In the News IP Law & Business

Big Suits: Biedermann

An inch-long screw can cause a lot of damage. In September a federal jury found that medical device maker Medtronic, Inc., had infringed a patent on a spinal surgery screw marketed by DePuy, a unit of Johnson & Johnson. Medtronic was ordered to pay J&J $226.3 million.

J&J had licensed the screw technology from German medical device maker Biedermann Motech GmbH and marketed the product under the name Vertex. In 2001, DePuy sued Medtronic in federal district court in Boston for patent infringement.

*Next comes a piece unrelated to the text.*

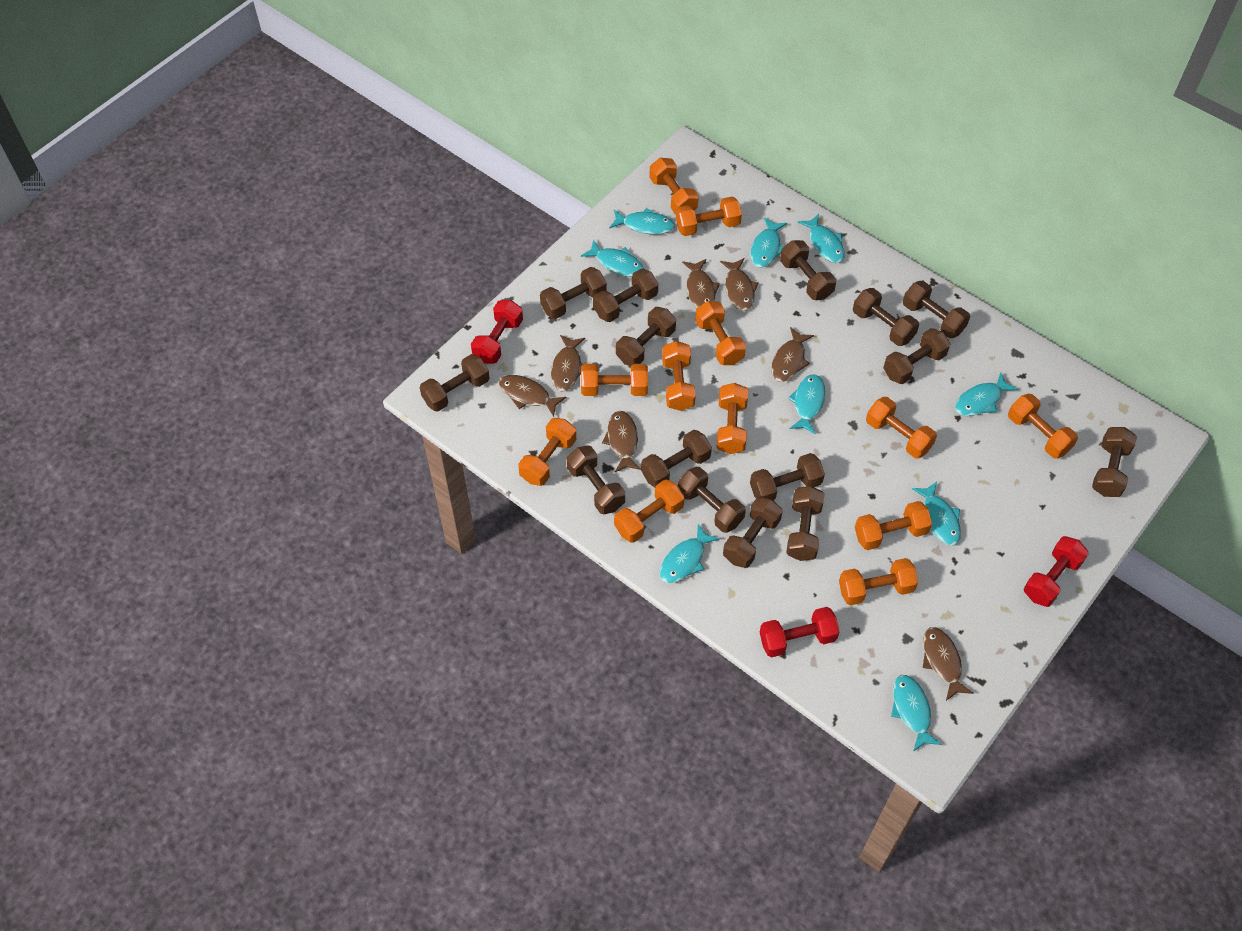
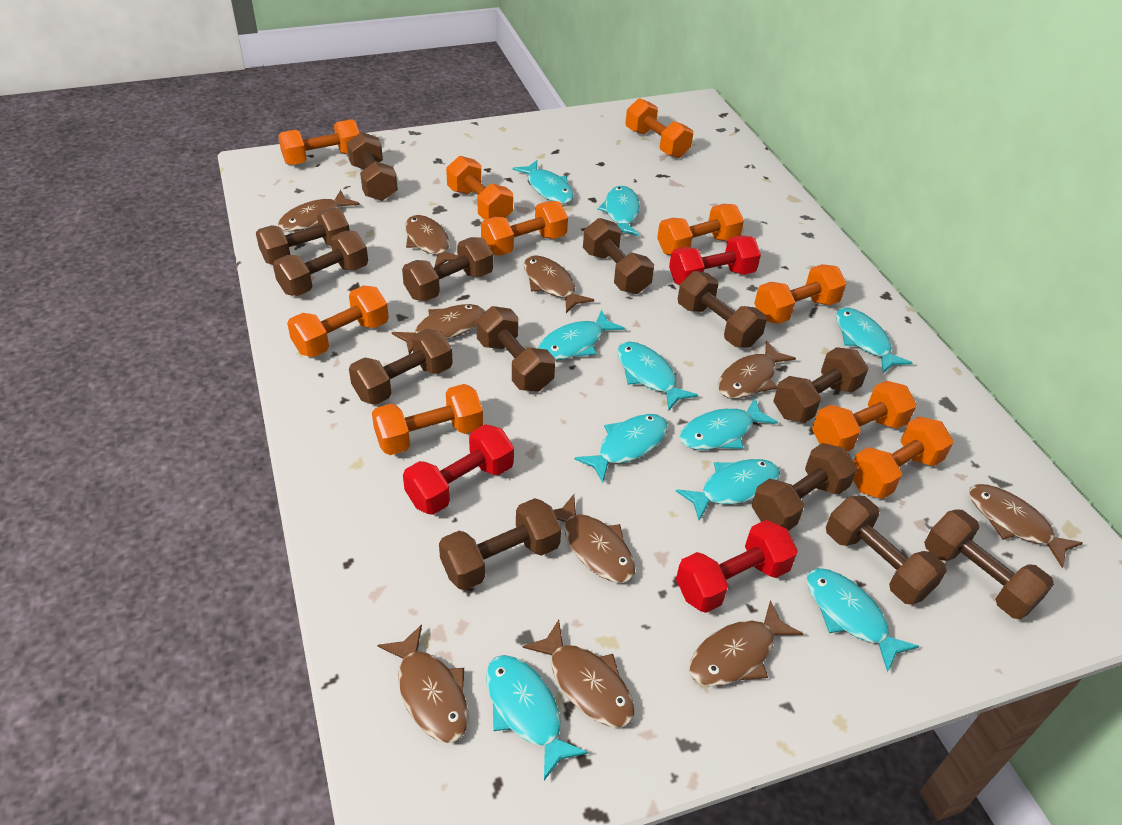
brown dumbbell: 15 -> 13
brown fish: 7 -> 10
orange dumbbell: 12 -> 10
turquoise fish: 9 -> 10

This fall’s verdict came in Medtronic’s second round in federal district court over the Vertex screws. In 2004 another jury ordered it to pay $24.3 million to DePuy and Biedermann, after it found that another Medtronic screw infringed on a Biedermann patent.

That case seemed to have resolved challenges to the Vertex patent in Medtronic’s favor: The company ordered a summary judgment ruling that the Vertex screw (and three others) did not infringe Biedermann’s patent.

DePuy and Biedermann appealed to the Federal Circuit. In November 2006 the court agreed that Medtronic had not literally infringed the patent, but sent the case back for trial to determine if Vertex infringed under the doctrine of equivalents. (The doctrine of equivalents is applied when two inventions have substantially similar functions and obtain the same results.) Medtronic appealed to the U.S. Supreme Court, but it declined to hear the case.

Trial in the current suit began in Boston in early September. Lawyers for DePuy and Biedermann argued that the two companies should be compensated not only for an estimated $149 million in direct losses attributable to Vertex sales, but also for missed opportunities to sell other products. According to an economist called as a DePuy expert witness, the two companies missed out on $77.2 million in related sales.

Medtronic’s lawyers argued that the Vertex screw should not be considered substantially similar. Moreover, Medtronic argued, even if it had infringed the Biedermann patent, it did not owe the companies lost profits because Medtronic could have come up with a noninfringing alternative. The company called the related sales damages argument purely speculative.

The jury awarded all damages requested. Medtronic wants the court to dismiss the award, arguing that if the patent is broad enough to capture Medtronic’s products under the doctrine of equivalents, then it is invalid because of prior art.

For Biedermann Motech GmbH (Schwenningen, Germany)

Kirkland & Ellis (Chicago): Luke Dauchot, Greer Shaw and associates James Rodriguez and Kamran Salour (Los Angeles). Biedermann approached Kirkland after a win in a similar case against Medtronic. The firm served as cocounsel.

For DePuy Spine, Inc. (Raynham, Massachusetts)

In-house: At J&J: assistant general counsel Catherine Smith.

Jones Day (Cleveland): Calvin Griffith and associates John Evans, Thomas Goots, Isaac Molnar, Patrick Norton, and Tracy Stitt. The firm, which served as cocounsel, had represented DePuy in similar cases since the 1990s.

Nutter, McClennen & Fish (Boston): Scott Erlich and Joseph Shea.

For Medtronic, Inc. (Minneapolis)

In-house: Vice president and deputy general counsel for litigation Janice Symchych and special counsel Stephen Phillips.

Dewey & LeBoeuf (New York): Robert Auchter, Kenneth Freeling, Dirk Thomas and associate Andre Bahou (Washington, D.C.): Brian Erickson (Austin). The lawyers moved to one of Dewey & LeBouef’s precursor firms, Dewey Ballentine, from Robins, Kaplan, Miller & Ciersi prior to the trial this summer.

Robins, Kaplan, Miller & Ciersi (Minneapolis): David Marder (Boston).